Consolez, consolez mon peuple, dit votre Dieu.
Ésaïe 40,1
Réuni en ligne du 12 au 16 mai 2025, le Comité exécutif du Conseil œcuménique des Églises (COE) se rappelle la déclaration adoptée lors de sa session à Chypre en novembre 2024, et note que la situation du peuple haïtien s’est sensiblement détériorée depuis, sans beaucoup d’attention ni de mobilisation à l’échelle internationale.
Les violences et les morts ne cessent d’augmenter, du fait des actions des gangs, des groupes d’autodéfense, et des opérations des forces de sécurité. Au cours du premier trimestre 2025 seulement, au moins 1 617 personnes ont été tuées et 580 autres blessées dans ces violences; au moins 161 enlèvements contre rançon ont été recensés. Les Nations Unies ont tiré la sonnette d’alarme après la mort de 802 personnes, dont 20% de civil-e-s, lors d’opérations de sécurité. En outre, 65 exécutions sommaires auraient été commises par les forces de police et le commissaire du gouvernement de Miragoâne. Enfin, 60 000 personnes supplémentaires ont été déplacées, s’ajoutant au million d’Haïtien-ne-s déjà contraint-e-s de quitter leur foyer à la fin de l’année 2024.
Nous soulignons le récent rapport de la représentante spéciale de l’ONU, Mme María Isabel Salvador, au Conseil de sécurité des Nations Unies: une campagne «délibérée et coordonnée» est menée par des groupes criminels organisés pour étendre leur contrôle territorial et paralyser la capitale Port-au-Prince, et l’échelle de la violence «a semé la panique parmi les Haïtiens» et les Haïtiennes.
Au moins 39 centres de santé et 900 établissements scolaires ont fermé leurs portes en raison de l’insécurité. L’épidémie de choléra se propage et les violences sexuelles et sexistes (VSS) sont en augmentation, en particulier dans les camps de déplacement où les abris, l’assainissement et la protection font cruellement défaut.

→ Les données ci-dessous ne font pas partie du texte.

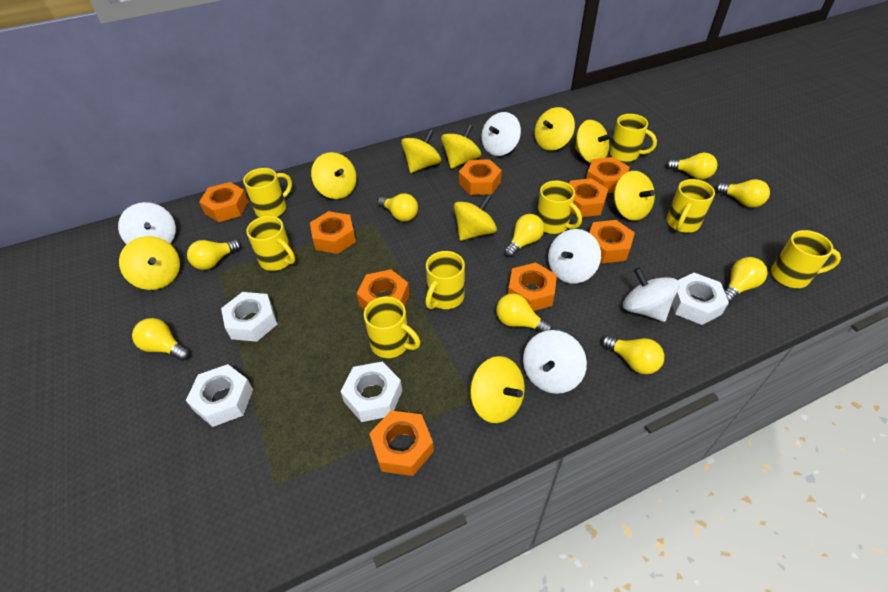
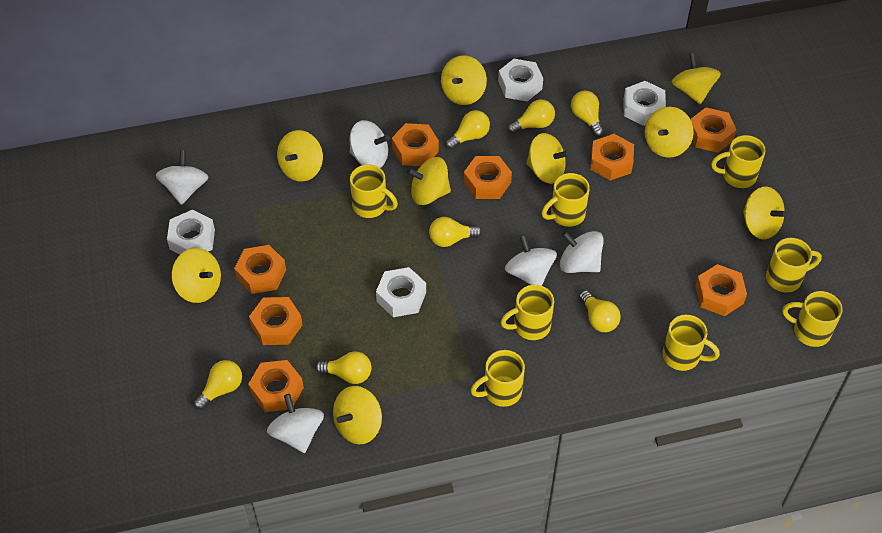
orange nut: 9 -> 8
yellow light bulb: 9 -> 7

Quelque 347 incidents de VSS ont été signalés au cours des cinq mois précédant février 2025, selon les données de l’ONU. Les viols collectifs constituent l’agression la plus fréquente, avec 61% des cas. Au moins 35 enfants ont été tué-e-s et 10 autres blessé-e-s lors d’attaques de gangs, d’opérations de police ou d’actes d’autodéfense. Un grand nombre d’enfants ont également été victimes de traite des êtres humains ou recrutés de force par des gangs.
Nous nous associons à l’ambassadeur d’Haïti auprès des Nations Unies, M. Ericq Pierre, pour déplorer que le pays «se meurt lentement».

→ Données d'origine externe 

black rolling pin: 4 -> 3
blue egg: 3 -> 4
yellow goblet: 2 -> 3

En outre, la République dominicaine voisine a intensifié les expulsions d’Haïtien-ne-s, avec environ 20 000 personnes expulsées pour le seul mois d’avril. En particulier, le nombre de personnes extrêmement vulnérables expulsées, surtout des femmes, des enfants et des nouveau-nés, a considérablement augmenté. La République dominicaine a récemment renvoyé des dizaines de femmes enceintes, de mères venant d’accoucher et d’enfants vers le pays en crise qu’est Haïti, dans le cadre d’une campagne de répression de l’immigration clandestine.
Nous demandons instamment à la [communauté internationale][1] de se pencher sur les causes profondes des crises persistantes et récurrentes en Haïti.

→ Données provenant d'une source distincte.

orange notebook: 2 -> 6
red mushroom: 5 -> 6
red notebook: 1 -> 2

Nous renvoyons aux recommandations formulées dans notre déclaration de novembre 2024, que nous réaffirmons, et nous soulignons en outre la nécessité d’engager le dialogue avec le gouvernement de la République dominicaine au sujet de ses mesures influant sur le bien-être du peuple haïtien et des personnes d’ascendance haïtienne.
Nous demandons à tous les membres de la [communauté internationale] de ne pas oublier Haïti et les souffrances atroces qu’endure sa population. Nous appelons tous les États à accroître leur soutien à la Mission multinationale d’appui à la sécurité (MMAS), qui constitue une nécessité urgente et existentielle.
Nous appelons toutes les Églises membres du COE à réaffirmer leur solidarité chrétienne avec le peuple haïtien et à prier pour que Dieu exprime sa compassion et réponde aux cris du peuple de ce pays agité.
[1] Certains membres ont émis une réserve quant à l’utilisation du terme «communauté internationale», car, de leur point de vue, à la lumière de l’expérience du conflit à Gaza, il n’existe plus rien que l’on puisse qualifier de «communauté internationale».